Выбор оружия - [84]
Томас энергично затряс головой.
— Что за чепуха! Вы забываете, что за выполнение согласованного с вами плана отвечаю я. Я представляю его своему начальству. Я один формулирую его смысл и наши намерения; и уверяю вас…
— Кому нужны ваши намерения? — перебил Фрир. — Или моя честность? Проблемы слишком значительны, чтобы их могли разрешить два человека, пришедшие к соглашению. Так может считать только очень глупый и тщеславный человек, а вы не глупы. Не то что я. Я дал себя убедить, что ценой своего доброго имени получаю редкую возможность спасти товарищей, а на самом деле замарал свое доброе имя хотя бы тем, что согласился на особый режим, который мне предоставил враг. Я теперь слишком далек от своих друзей, чтобы понимать, могу ли я принести им пользу. Но все же, — он слабо улыбнулся, — есть предел и моей глупости.

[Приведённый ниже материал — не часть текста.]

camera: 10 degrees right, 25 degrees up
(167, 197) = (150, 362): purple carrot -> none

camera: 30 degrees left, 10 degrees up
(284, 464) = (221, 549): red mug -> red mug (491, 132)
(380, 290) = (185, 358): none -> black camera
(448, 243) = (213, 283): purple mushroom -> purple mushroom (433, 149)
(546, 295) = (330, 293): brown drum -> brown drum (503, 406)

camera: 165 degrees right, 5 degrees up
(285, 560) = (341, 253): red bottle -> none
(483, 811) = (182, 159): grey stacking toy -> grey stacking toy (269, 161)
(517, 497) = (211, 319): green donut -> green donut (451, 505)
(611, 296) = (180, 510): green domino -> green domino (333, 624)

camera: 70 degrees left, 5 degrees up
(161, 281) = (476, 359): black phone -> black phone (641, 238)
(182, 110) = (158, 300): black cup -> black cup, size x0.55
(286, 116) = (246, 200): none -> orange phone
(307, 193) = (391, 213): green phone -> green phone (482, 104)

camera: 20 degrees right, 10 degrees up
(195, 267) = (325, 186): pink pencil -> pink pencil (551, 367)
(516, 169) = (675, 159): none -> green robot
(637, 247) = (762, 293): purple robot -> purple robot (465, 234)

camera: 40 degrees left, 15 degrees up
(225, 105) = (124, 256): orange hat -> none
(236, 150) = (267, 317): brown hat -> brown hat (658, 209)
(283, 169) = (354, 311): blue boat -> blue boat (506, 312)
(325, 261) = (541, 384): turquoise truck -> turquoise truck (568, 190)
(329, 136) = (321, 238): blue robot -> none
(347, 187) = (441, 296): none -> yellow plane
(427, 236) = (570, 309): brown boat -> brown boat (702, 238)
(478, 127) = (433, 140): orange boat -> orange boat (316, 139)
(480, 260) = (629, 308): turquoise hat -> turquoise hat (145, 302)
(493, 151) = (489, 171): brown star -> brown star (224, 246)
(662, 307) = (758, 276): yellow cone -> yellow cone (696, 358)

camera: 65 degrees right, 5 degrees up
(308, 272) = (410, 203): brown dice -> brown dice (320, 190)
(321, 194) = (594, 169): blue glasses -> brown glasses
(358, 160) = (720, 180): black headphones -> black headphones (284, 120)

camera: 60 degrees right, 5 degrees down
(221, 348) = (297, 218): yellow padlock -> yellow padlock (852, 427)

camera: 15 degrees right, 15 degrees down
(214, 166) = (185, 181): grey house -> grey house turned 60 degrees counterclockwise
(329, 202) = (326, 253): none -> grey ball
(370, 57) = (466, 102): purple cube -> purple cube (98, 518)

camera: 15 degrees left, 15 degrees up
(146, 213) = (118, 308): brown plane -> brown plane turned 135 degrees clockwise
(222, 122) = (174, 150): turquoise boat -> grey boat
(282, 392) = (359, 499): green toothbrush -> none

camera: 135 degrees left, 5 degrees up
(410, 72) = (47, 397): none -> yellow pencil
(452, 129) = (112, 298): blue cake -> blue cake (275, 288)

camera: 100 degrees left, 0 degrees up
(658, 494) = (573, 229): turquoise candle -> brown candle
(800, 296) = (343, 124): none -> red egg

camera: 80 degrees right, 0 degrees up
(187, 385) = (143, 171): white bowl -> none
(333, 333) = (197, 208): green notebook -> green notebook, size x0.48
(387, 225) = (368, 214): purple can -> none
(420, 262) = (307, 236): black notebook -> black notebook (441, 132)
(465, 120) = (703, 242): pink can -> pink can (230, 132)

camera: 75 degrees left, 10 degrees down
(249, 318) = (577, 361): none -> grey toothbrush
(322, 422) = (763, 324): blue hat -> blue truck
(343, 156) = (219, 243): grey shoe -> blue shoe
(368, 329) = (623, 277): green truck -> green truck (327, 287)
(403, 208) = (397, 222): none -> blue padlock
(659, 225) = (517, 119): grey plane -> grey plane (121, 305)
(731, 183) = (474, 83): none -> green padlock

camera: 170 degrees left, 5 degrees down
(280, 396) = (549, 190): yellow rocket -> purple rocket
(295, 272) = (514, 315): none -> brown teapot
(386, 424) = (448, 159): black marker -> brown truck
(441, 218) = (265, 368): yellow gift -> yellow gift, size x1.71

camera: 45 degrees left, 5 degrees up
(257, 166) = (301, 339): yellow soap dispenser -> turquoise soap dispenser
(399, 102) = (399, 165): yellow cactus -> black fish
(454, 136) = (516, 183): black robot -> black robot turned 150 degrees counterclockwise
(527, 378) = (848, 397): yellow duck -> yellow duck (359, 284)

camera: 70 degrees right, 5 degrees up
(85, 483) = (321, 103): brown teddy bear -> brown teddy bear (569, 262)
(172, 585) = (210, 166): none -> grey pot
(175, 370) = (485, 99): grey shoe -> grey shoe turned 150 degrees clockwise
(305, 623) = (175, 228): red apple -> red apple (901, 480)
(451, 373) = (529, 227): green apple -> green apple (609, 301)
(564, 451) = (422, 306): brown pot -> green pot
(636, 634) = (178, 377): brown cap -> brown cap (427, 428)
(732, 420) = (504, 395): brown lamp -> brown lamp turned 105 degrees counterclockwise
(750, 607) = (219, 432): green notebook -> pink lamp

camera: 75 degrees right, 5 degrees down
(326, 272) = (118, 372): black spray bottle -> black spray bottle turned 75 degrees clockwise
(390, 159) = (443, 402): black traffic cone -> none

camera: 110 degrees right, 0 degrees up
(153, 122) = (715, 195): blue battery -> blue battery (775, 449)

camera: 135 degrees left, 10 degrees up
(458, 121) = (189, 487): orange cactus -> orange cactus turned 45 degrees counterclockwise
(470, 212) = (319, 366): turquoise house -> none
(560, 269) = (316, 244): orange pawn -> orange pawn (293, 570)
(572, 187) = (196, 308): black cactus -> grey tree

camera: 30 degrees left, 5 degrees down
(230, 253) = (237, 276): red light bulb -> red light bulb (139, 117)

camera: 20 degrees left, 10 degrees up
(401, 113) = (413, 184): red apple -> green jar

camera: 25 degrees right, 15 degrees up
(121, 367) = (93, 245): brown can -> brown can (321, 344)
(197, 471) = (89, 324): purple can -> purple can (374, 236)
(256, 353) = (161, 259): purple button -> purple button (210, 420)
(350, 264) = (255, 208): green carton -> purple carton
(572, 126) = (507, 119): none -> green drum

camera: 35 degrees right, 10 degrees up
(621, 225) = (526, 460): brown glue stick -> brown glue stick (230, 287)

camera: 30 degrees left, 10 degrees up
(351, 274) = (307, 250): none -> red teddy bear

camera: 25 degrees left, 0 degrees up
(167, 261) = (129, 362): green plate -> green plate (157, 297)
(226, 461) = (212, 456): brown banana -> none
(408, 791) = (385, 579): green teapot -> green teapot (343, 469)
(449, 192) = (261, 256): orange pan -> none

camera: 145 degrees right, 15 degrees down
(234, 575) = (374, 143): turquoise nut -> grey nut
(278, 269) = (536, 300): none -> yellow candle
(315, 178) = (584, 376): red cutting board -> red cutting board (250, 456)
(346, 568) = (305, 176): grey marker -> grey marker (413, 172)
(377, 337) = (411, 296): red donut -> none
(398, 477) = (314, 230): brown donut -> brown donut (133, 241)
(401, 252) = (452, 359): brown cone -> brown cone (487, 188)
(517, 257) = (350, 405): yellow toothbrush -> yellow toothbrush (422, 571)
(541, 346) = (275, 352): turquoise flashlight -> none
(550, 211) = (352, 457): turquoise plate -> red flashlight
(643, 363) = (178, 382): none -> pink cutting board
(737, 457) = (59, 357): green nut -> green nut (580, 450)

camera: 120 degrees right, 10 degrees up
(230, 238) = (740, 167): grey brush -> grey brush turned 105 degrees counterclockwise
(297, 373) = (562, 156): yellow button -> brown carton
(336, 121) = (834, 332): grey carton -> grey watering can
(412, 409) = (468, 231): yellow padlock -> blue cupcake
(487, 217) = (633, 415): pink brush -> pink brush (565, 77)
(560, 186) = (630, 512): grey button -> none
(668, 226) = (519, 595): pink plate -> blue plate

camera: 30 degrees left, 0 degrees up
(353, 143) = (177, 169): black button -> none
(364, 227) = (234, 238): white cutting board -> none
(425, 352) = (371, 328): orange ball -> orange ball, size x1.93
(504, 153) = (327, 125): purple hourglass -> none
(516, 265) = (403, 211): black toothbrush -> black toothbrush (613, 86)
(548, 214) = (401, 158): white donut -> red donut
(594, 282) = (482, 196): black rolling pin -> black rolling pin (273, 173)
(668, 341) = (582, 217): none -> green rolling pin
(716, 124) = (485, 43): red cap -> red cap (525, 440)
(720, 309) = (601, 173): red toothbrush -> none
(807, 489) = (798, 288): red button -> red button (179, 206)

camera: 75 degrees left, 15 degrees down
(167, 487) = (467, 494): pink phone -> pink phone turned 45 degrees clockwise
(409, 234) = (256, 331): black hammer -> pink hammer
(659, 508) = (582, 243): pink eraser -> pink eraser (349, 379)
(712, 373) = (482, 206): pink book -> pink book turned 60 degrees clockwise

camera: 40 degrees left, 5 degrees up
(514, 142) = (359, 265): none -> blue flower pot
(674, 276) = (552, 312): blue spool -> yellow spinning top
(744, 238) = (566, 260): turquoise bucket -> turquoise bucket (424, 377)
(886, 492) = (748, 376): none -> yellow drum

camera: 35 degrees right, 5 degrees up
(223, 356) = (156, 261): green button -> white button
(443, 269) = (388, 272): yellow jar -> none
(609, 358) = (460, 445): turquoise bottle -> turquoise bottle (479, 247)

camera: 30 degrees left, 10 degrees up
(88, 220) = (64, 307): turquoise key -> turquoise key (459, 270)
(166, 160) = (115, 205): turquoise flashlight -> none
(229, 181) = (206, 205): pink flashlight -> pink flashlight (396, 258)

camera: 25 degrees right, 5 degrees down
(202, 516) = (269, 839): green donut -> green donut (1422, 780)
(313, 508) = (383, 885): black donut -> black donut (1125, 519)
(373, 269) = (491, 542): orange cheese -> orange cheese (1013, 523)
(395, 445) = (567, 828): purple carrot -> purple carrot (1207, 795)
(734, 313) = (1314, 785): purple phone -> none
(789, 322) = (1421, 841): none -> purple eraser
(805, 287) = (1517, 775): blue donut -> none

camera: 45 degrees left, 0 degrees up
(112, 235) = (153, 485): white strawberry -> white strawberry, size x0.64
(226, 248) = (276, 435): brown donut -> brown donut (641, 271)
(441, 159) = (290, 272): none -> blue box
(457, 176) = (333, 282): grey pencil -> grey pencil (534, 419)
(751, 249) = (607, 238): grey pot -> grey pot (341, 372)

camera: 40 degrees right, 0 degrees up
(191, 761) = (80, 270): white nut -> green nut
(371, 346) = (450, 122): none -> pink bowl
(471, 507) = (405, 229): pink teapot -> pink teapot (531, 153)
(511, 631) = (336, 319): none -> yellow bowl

— Да, вы согласились на особый режим, — с силой подхватил Томас. — Вы предпочли пойти на сделку со мной на основе разумного обмена мнений, а не попасть в руки тех, кто заставил бы вас говорить. Выбор сделан со всеми вытекающими последствиями, и у вас уже нет пути назад.
— Это был не выбор, а только оттяжка. Ведь так удобно было забыть, что в этой обстановке есть только один выбор — между лагерями. Середины нет, и компромисса быть не может. Туда или сюда. Тот, кто считает, что избежал решения, просто на некоторое время скрывает от самого себя, что хотел переметнуться на сторону врага.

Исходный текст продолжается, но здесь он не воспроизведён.